Sunday, 27 January 2013

So near but yet so far....

What are we, day 4 post chemo? Something like that.

I really thought I had managed to avoid the side effects this time, but it is fair to say that I have well and truly learnt otherwise.

Thursday, felt dicey and wobbly, but not sick. Heart racing a bit and very tired but put that down to anti-emetics. Dragged myself out for a small walk but otherwise did very very little. 

Friday, had to do more due to planned weekend activities, but managed to push myself and go for a longer walk (but fortunately not unaccompanied - not even I am that stupid at the minute), didn't feel too awful other than tiredness. Managed to get food preparation done and a cake cooked, but not really hard work - not like I'm used to.

Saturday, we were shooting, and I felt okay, so I did manage to stay outside all day as one friend kindly had the biggest child, and the smallest was ably looked after by a combination of all the guns (who pushed the pushchair in the snow) and another wonderful friend in the afternoon. Lots of dizzy spells, but all in all not too awful or so I thought.

Saturday evening was lovely - the benefit of having a houseful is that everyone pitches in, helps, and I think that a fun time was had by all.
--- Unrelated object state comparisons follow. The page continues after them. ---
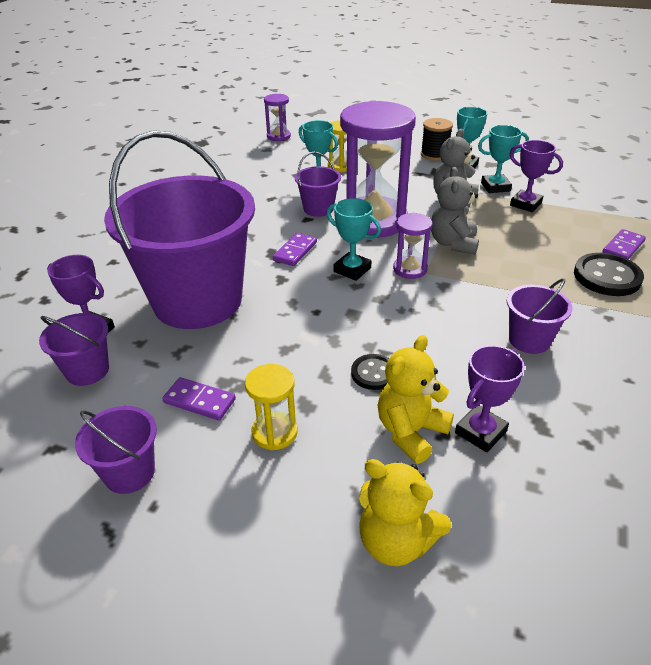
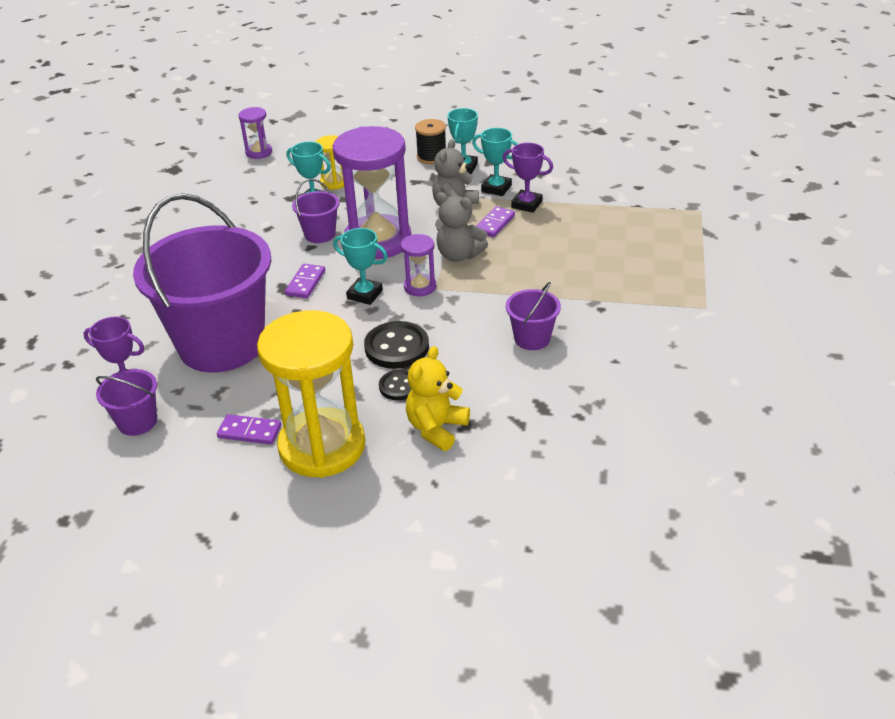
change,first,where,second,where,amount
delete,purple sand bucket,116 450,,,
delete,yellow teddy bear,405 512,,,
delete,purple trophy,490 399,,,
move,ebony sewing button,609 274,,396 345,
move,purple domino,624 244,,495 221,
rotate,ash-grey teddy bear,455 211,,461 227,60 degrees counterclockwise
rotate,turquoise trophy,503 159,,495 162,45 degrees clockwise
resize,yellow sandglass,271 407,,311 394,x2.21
Certainly, I did and it really perked me up having everyone there. 

Saturday night/early Sunday morning, and all of today though has been agony. Joint pain, mouth and throat pain (ulcers forming, I think/just generally the lining of my mouth and throat seems to be on fire) - I can genuinely say that I'm in as much pain as I was when someone drove into my car last year. Not entertained.
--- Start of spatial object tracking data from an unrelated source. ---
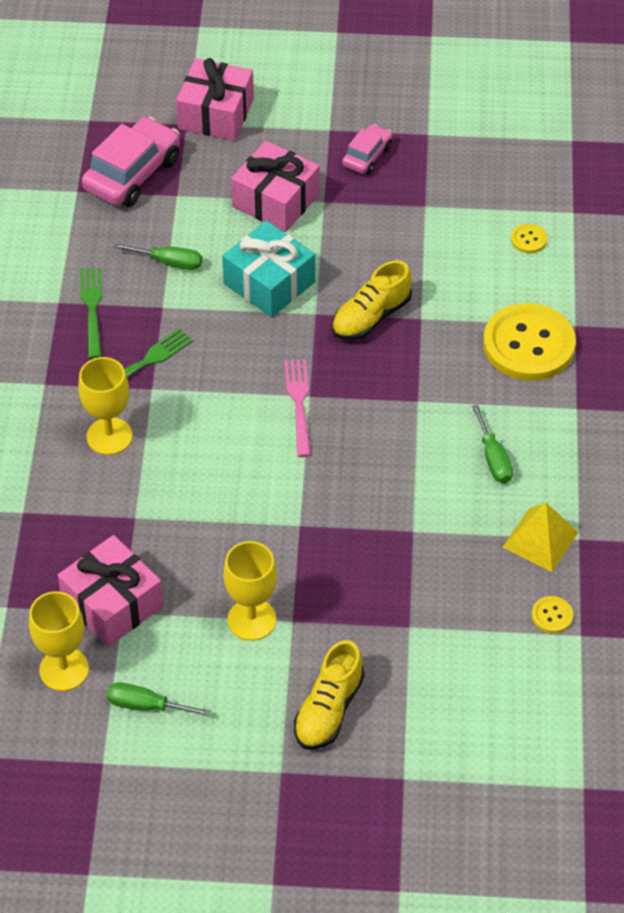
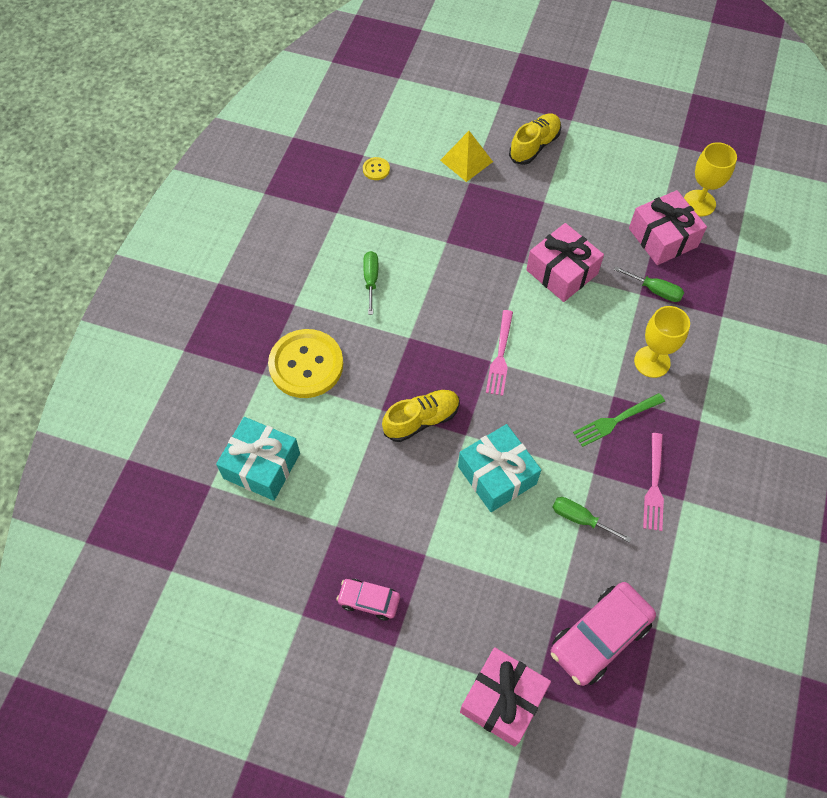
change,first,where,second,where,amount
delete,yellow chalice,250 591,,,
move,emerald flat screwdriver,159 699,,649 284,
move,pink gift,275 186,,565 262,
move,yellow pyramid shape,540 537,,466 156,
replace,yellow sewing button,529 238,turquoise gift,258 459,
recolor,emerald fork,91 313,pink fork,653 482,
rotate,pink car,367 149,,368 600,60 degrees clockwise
I've even been back to bed. Twice.  And I haven't been for a walk at all, which is rather unusual for me to say the least.
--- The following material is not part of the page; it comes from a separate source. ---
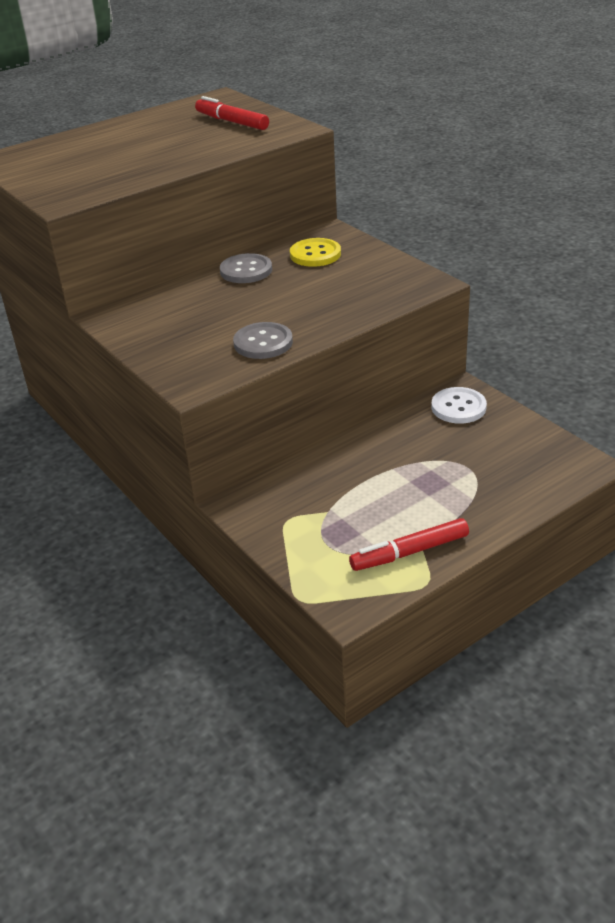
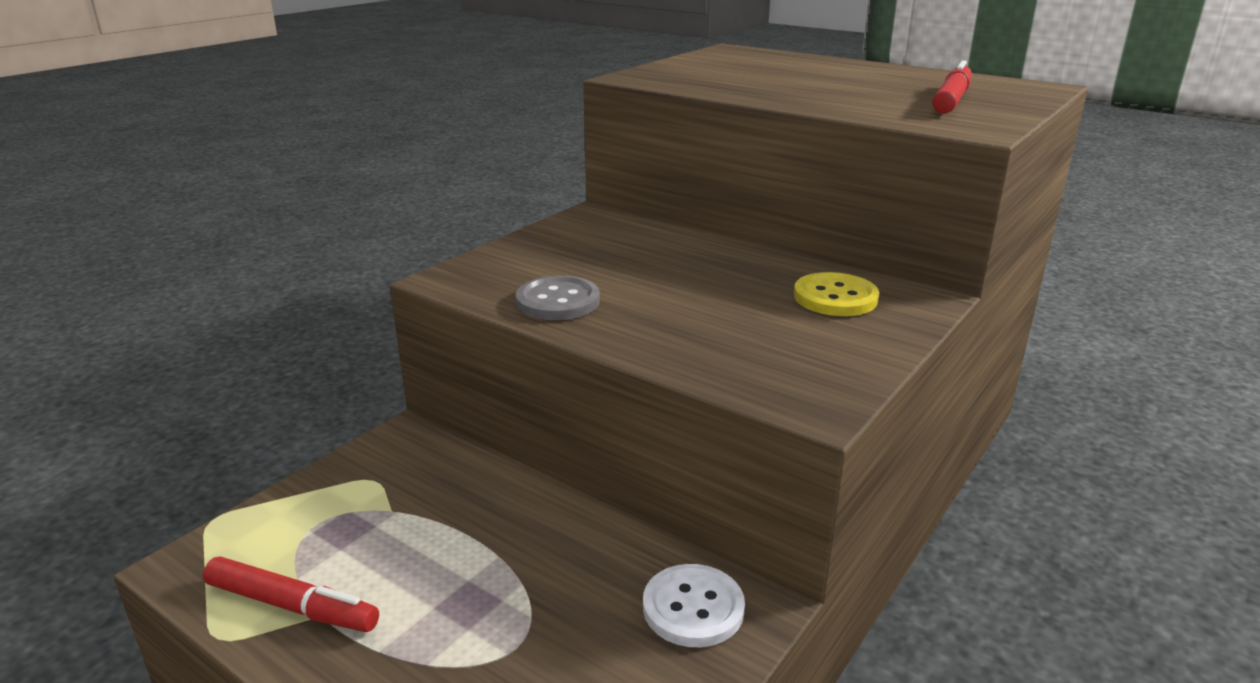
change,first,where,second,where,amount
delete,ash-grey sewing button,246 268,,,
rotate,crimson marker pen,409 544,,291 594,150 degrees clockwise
I am ridiculously disappointed, which I know is ridiculous, as I achieved so much yesterday, but it has totally set me back and to be honest, scared me a bit. 

Sorry, I know I'm wallowing, but it even hurts to blink.

My poor husband has really had to struggle to get anything done work wise today - fortunately the children have been able to go out and help to do pigs as the snow has gone, but he's going to have a long week next week. [Sigh]. 

I know it isn't forever, but I am rather a drain on resources today.....

2 comments:

  1. Oh love. It's really hard when you are trying to get on with life in amongst all the rubbish. But you have to try and do things little and often and accept that this is how things are - just for now. You,are doing amazingly well. Remember that.